What’s more, in 1846, when the Senior Class of Jefferson College revolts (a rebellion that diverts attention in Kentucky from the Mexican War!), it was RJB’s wise and patient handling of the young men that restored order and honor to the college.

I honestly did not expect to find out that RJB would be praised as a peacemaker who was able to restore harmony and tranquility. He has always seemed to me so combative, that I did not think he would be so gracious and humble as he was in convincing the faculty not to expel the students who had insulted him (in the end, only two were expelled — and that was for continued defiance after the rest of the senior class had been pacified).

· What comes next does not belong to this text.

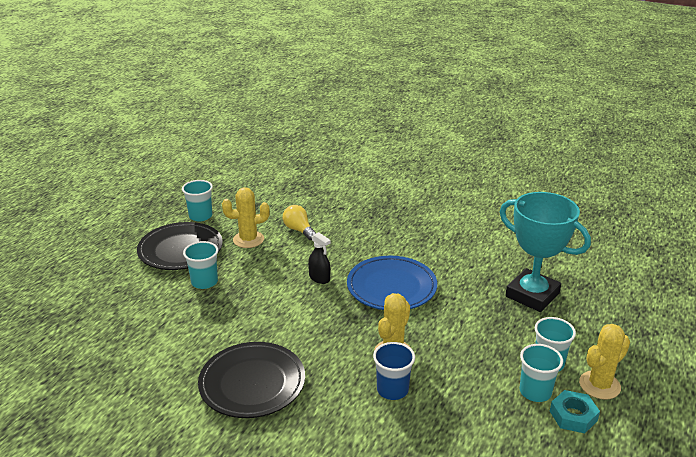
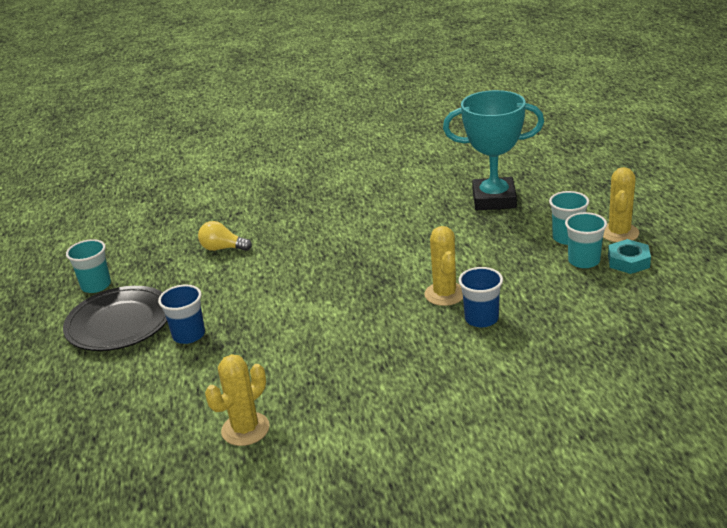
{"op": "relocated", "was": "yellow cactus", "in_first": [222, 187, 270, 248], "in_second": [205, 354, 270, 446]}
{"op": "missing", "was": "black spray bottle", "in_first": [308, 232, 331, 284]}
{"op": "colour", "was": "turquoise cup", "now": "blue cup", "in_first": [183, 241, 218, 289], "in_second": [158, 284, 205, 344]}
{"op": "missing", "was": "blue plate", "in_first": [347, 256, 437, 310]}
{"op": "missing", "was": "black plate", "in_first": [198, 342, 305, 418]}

But needless to say, all of these events required reams of paper (since the parties lived hundreds of miles away from each other!). This is good for me — since most pastoral difficulties are handled in person, not by letter — and most father/daughter interactions over suitors are likewise handled face-to-face. And RJB was kind enough to live so much of his life on the road that even when he had his family at home, he was frequently traveling to General Assembly, or taking business trips to deal with estate matters (or being called to testify in Maryland against Governor Thomas!!).

Finally, in August of 1847, RJB accepted the call of the First Presbyterian Church in Lexington, Kentucky.